You're given such a large opportunity and to piss it all away. Yikes.
* As far as I know, no one else at Mt.Gox ever had access to the backend of Mt.Gox, nor the cold wallets. At my time there, only Mark had access to the Database. ... Mark said that if he died there would be hints that one of his best friends could follow to find and unlock the cold-wallets. When I asked said friend, he said he had no idea what Mark was talking about.
* We then looked at the expenses (eye-witness expenses only [AKA, we collaborated and make a list of things we had seen were purchased for the company] so it's not accurate, but surely less than what was actually spent), and used the trading data to calculate some averages around Mt.Gox's profits. The expenditures far exceeded every model we had for income. [This is in relation to the AMA'er being asked to be CEO of Mt. Gox and what happened when he tried to do due diligence, Mark wouldn't give him access to the books]
* Around the same time, we learned that Mark only had one bank account, shared with Mt.Gox's customer deposits.
* Mark was receiving a lot of pressure for "proof of solvency". I was behind him when he VNC'd into... somewhere, used the bitcoin otc app to send the money from A-to-B, and then posted about it. [In case you didn't catch that... THERE WAS NO COLD WALLET. ALL of it was hot and on a machine (running in graphical mode of all things...)]
* "How likely do You think it is that Mark Karpeles was running the Willy bot?" -- To be honest, before you asked this question I had never considered it wasn't Mark. ... I just know my ex-employee contacted me about with the impression that Mark owned this account, I hadn't questioned it, and it was presented as "Mark is at it again"
* I think gross incompetence happened, and Mark tried to cover it up. I don't believe he is outright malicious, but certainly ignorantly-malicious.
* [Mark's] salary was the same as mine at that time. ... I started at 240000yen/month (~$3.1K/mo - ~$37K/yr), and was paid 320000yen/month (~$4.1K/mo - ~50K/yr) from about August 2011. I was the highest paid employee (including Mark) when I left the company.
* "Where do you think the millions of depositors fiat have gone to?" -- Nooooooo fucking idea. I hope to read about it the same as you do. I want answers.

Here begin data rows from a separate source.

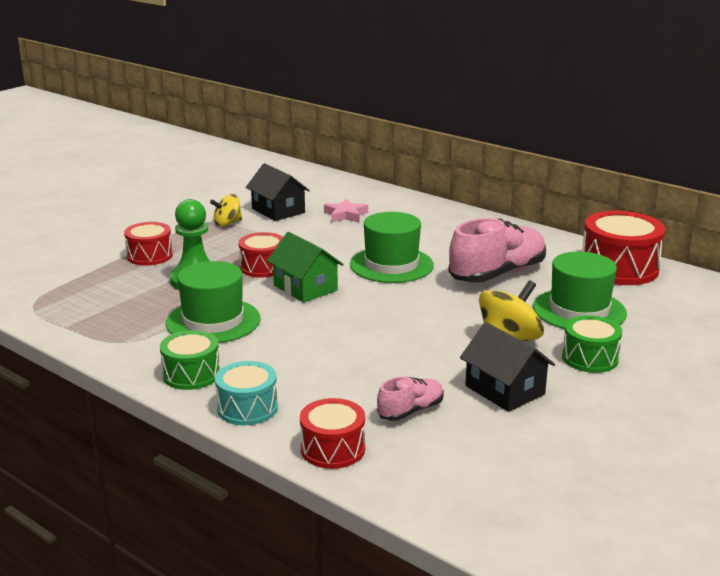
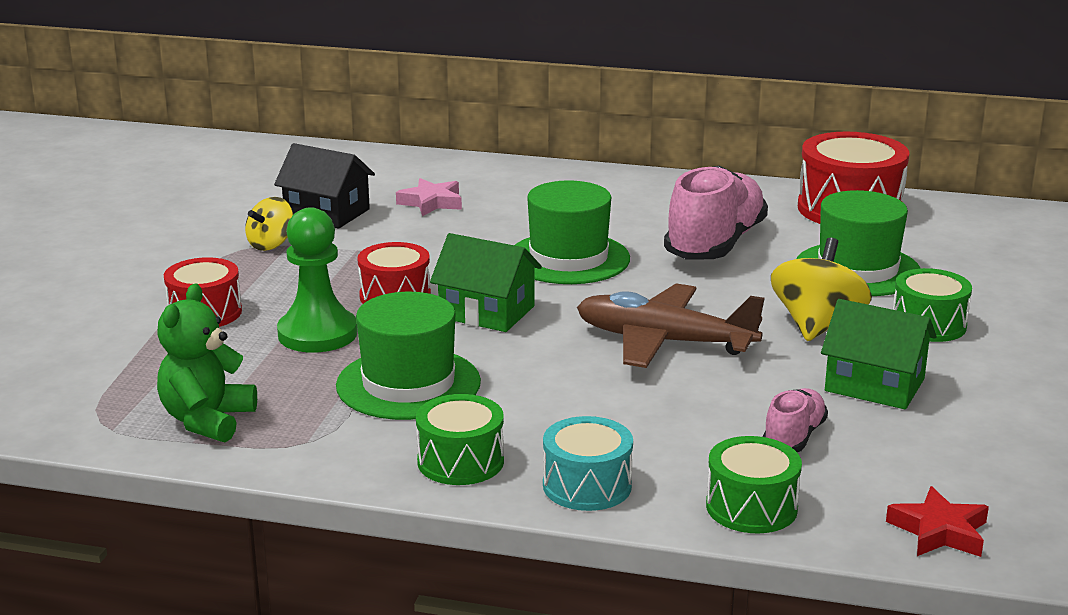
camera: 25 degrees left, 0 degrees up
(84, 317) = (207, 420): none -> green teddy bear
(332, 449) = (751, 507): red drum -> green drum
(393, 330) = (663, 342): none -> brown plane
(440, 500) = (939, 531): none -> red star
(504, 390) = (874, 385): black house -> green house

* "Why was Ross Ulbricht's Gox account banned very early on?" -- Honestly, no idea. I know that Mark banned any accounts blatantly linked to SR. Some people emailed that they needed to use their undeposited cash to buy things on SR. If that made it to Mark, he banned it. I think it was safe practice.

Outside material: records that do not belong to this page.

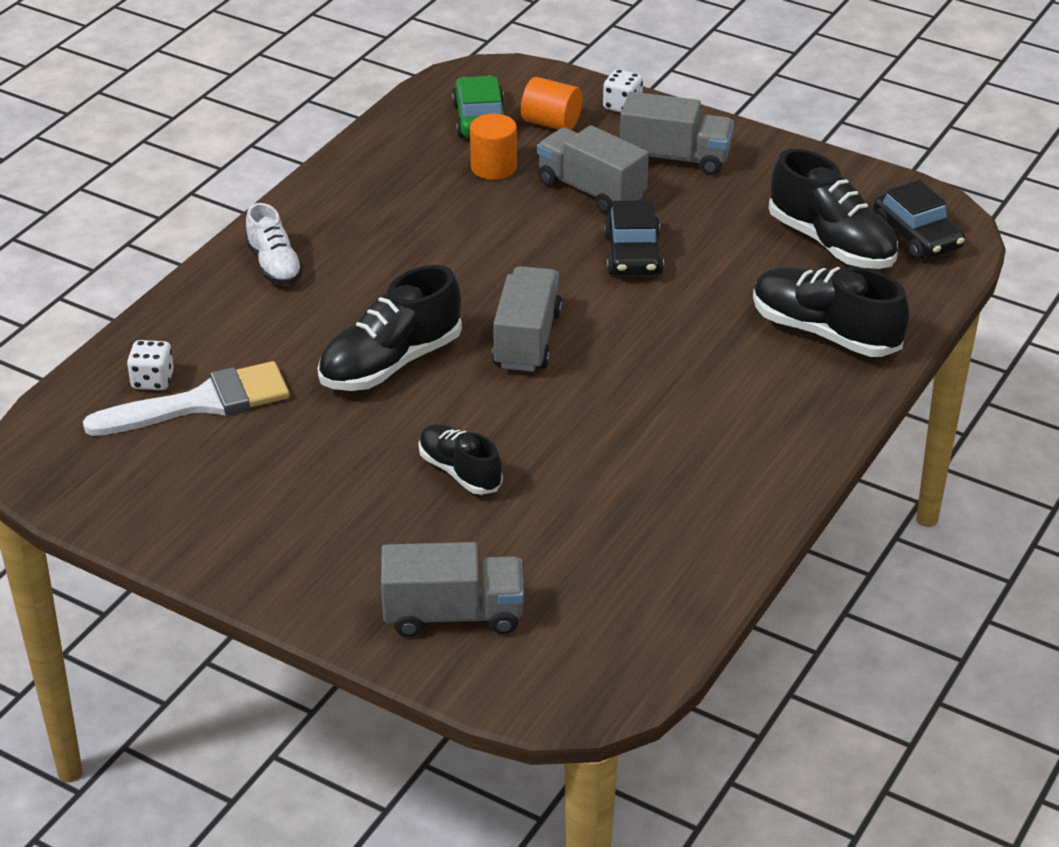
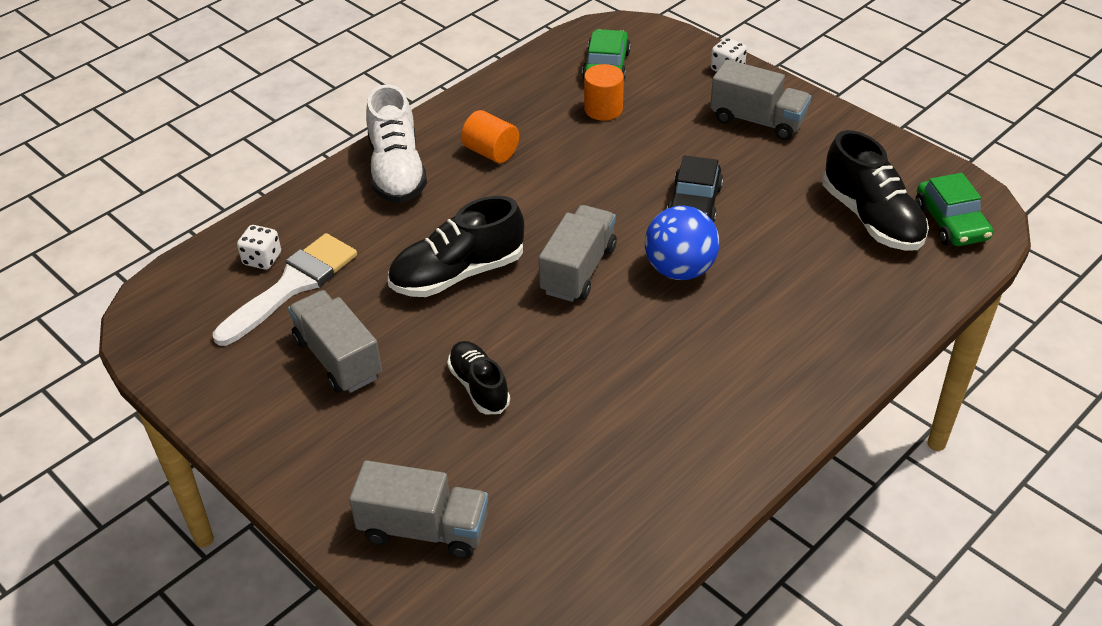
camera: 15 degrees right, 5 degrees up
(201, 403) = (292, 285): white brush -> white brush turned 45 degrees counterclockwise
(274, 265) = (397, 171): white shoe -> white shoe, size x1.62
(551, 123) = (663, 76): orange cylinder -> orange cylinder (491, 152)
(591, 190) = (677, 140): grey truck -> grey truck (338, 358)
(640, 324) = (680, 270): none -> blue ball
(824, 332) = (841, 303): black shoe -> none
(916, 236) = (950, 222): black car -> green car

* "Since this is AMA: How come you chose this particular time to come out with this AMA? Why now and not earlier?" -- I think I mentioned in different comment threads, I had an NDA that prohibited me from talking about Mt.Gox. It's still enforceable, but I think Mark has other things to worry about at the moment... I hope :/
* I stopped believe anything he [Mark] said after a month of working there.

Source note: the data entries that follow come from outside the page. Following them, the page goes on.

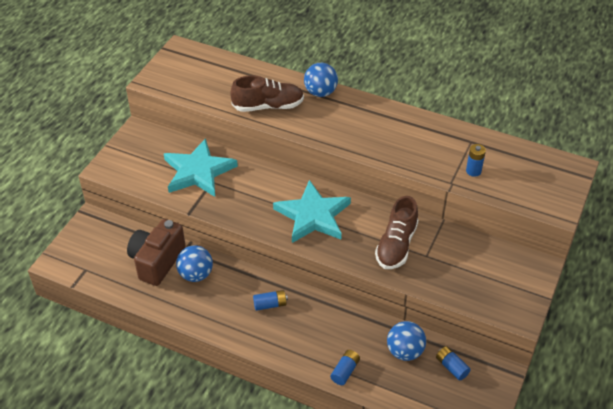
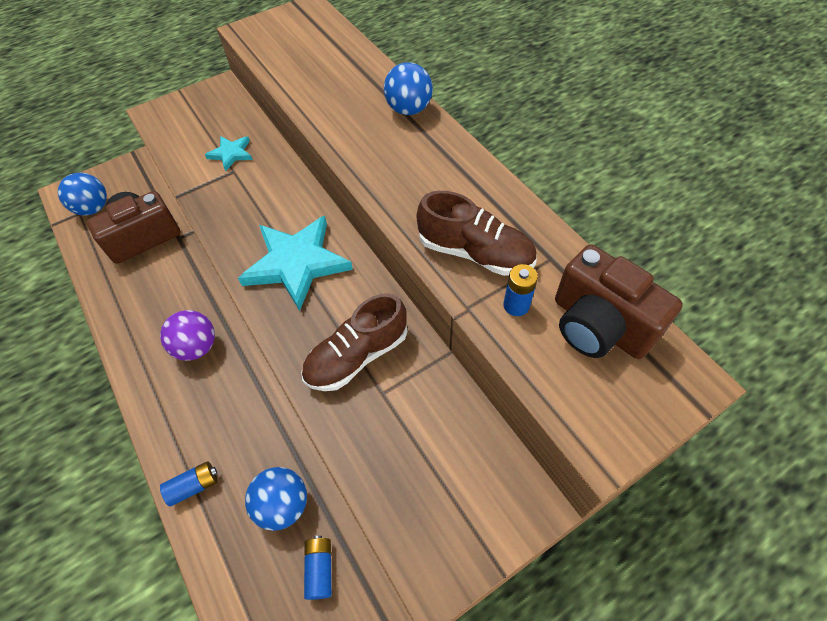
camera: 35 degrees right, 10 degrees up
(196, 274) = (162, 270): blue ball -> blue ball (93, 208)
(198, 171) = (231, 154): turquoise star -> turquoise star, size x0.50
(268, 106) = (333, 102): brown shoe -> brown shoe (475, 253)
(270, 304) = (197, 347): blue battery -> purple ball
(518, 162) = (599, 325): none -> brown camera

* "Reuters reported that expensive toys were being purchased by MtGox/Mark. Do you have any more examples of luxurious spending?" -- He bout a NAO for $5k in August 2011, a Makerbot a little later, and... Ahem, I had to talk him down from buying a Lamborghini as his first car. Respectively, the Honda civic was a modest purchase. (how to fuck could I explain a Lamborghini to 50% of the employees making under $2000 a month... it would have killed moral, even moreso
* "I find it incredibly irresponsible that no employee or ex-employee blew the whistle on what was going on." -- There was no proof, no one (mark) gave anyone access to anything directly. Everything was inferred. (Spent 900K, made x00K?) where did that come from? No answers... what can you report on that ... :/ It sucked....
* "Do you think Mark is guilty of actually manipulating data in a fraudulent manner, or merely negligence in operating MtGox?" -- Both. but only the latter do I have an experience.
>The entire codebase was stored in a database, only accessible via a client Mark maintained, with no version control nor lock controls meaning if we both had a file open we could overwrite one another's files and undo work.
>>Like, PHP source stored in mysql tables?
>There was no pre-production environment. Meaning changes were supposedly deployed untested or made straight on production.
>I was told I could not touch the backend, although they were working on getting access to this via Mark.